Image captioning is an innately complicated challenge for artificial intelligence as it combines adversities from both Computer Vision and Natural Language Processing. Owing to the remarkable success of deep learning in diverse fields, it is also effectively applied for automatic image captioning.
Application fields of image captioning are human-computer interaction, medical image captioning and automatic medical prescription, quality control in industry, traffic data analysis, assistive technologies for the visually impaired, Intelligent control systems, IoT devices, biomedicine, commerce, military, education, digital libraries web searching and social media.
Object hallucination, exploding gradient problem, vanishing gradient problem, loss-evaluation mismatch problem, and exposure bias problem are the issues of deep learning models utilized for image captioning.
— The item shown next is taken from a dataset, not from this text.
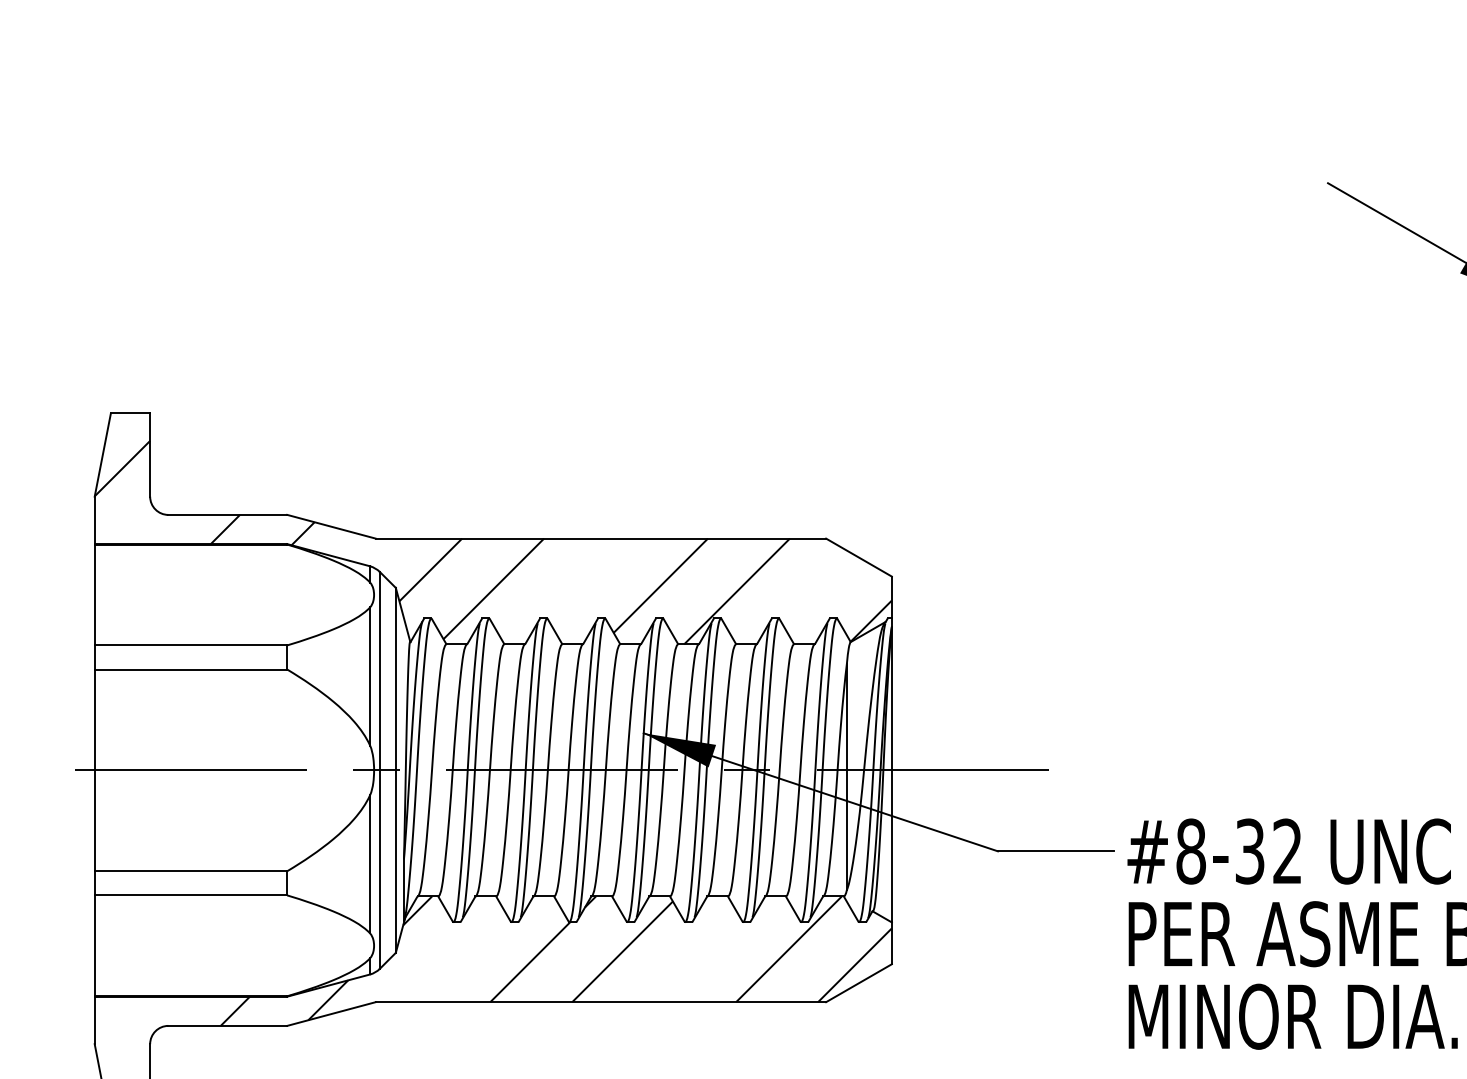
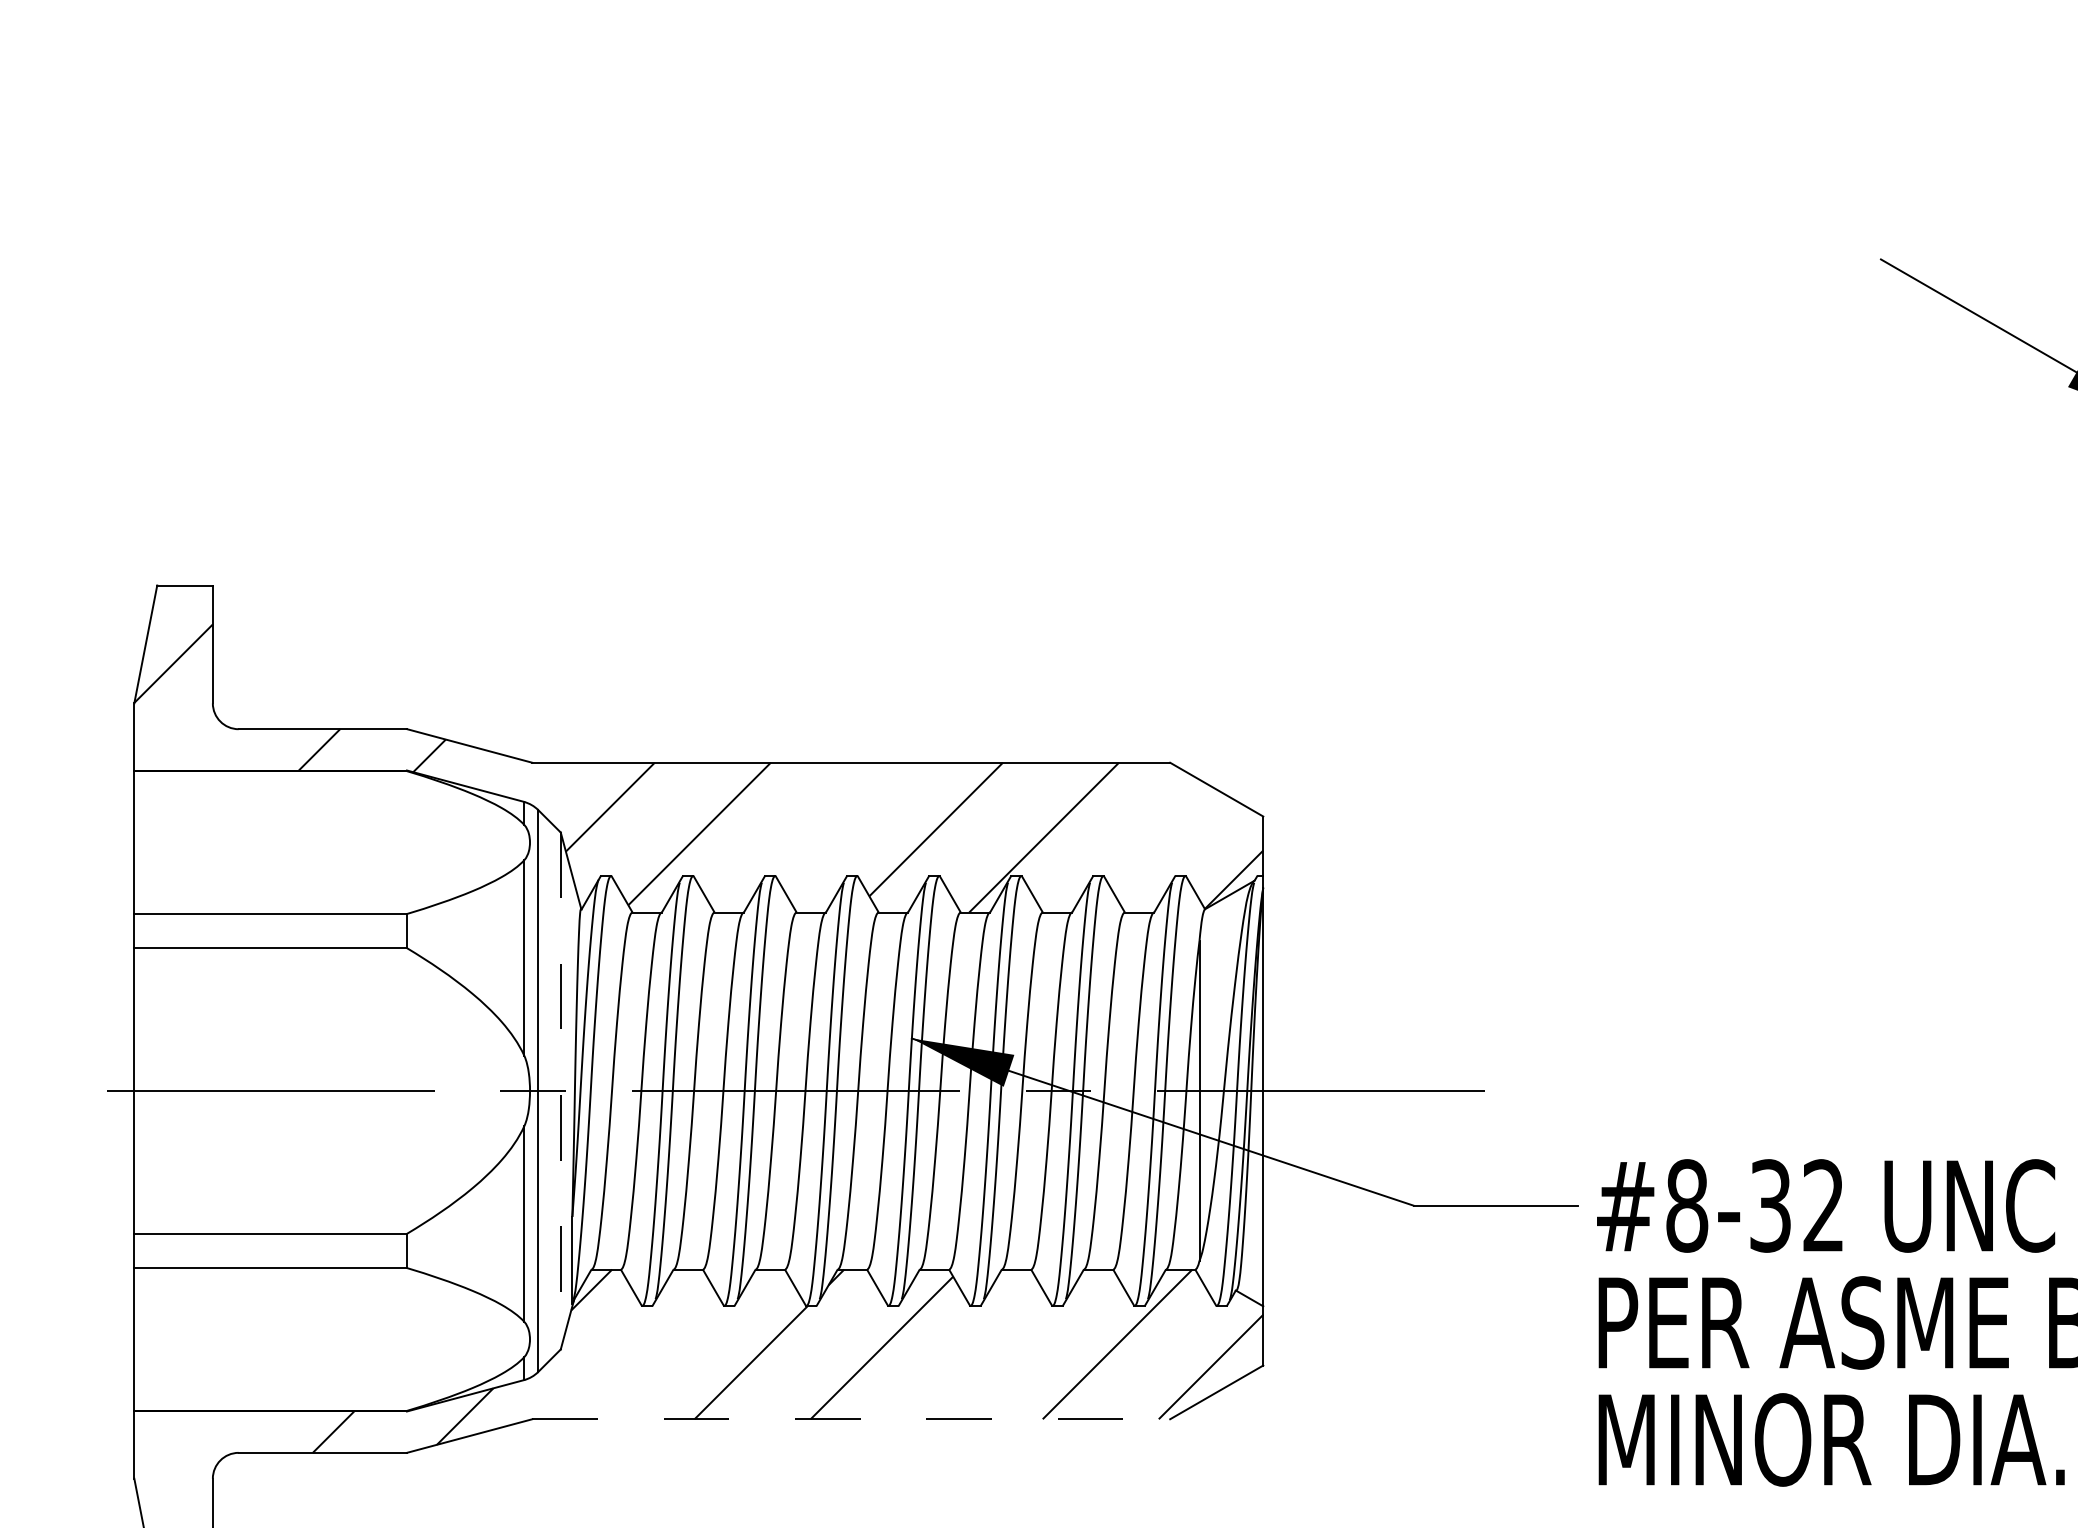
line: (395, 770) -> (560, 1091), solid -> dashed
line: (601, 1002) -> (851, 1419), solid -> dashed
Region-based CNNs (R-CNN), Recurrent Neural Networks (RNNs), Gated Recurrent Units (GRU), Long Short-Term Memory Networks, and Residual neural networks (ResNet) are the popular deep learning models employed for image captioning.
Impressive deep learning-based image captioning techniques are visual space and multimodal space-based image captioning, attention-based image captioning, dense captioning, semantic concept-based image captioning, novel object-based image captioning, stylized caption, encoder-decoder architecture-based image captioning and compositional architecture based image captioning.
Numerous literature surveys and reviews are conducted on deep learning-enabled image captioning, which presents a comprehensive overview of image captioning approaches, state-of-the-art approaches, deep learning-based image captioning techniques, technical innovations, training strategies, performances, strengths, limitations, datasets, evaluation metrics, advantages and disadvantages of different approaches, open problems, and unsolved challenges.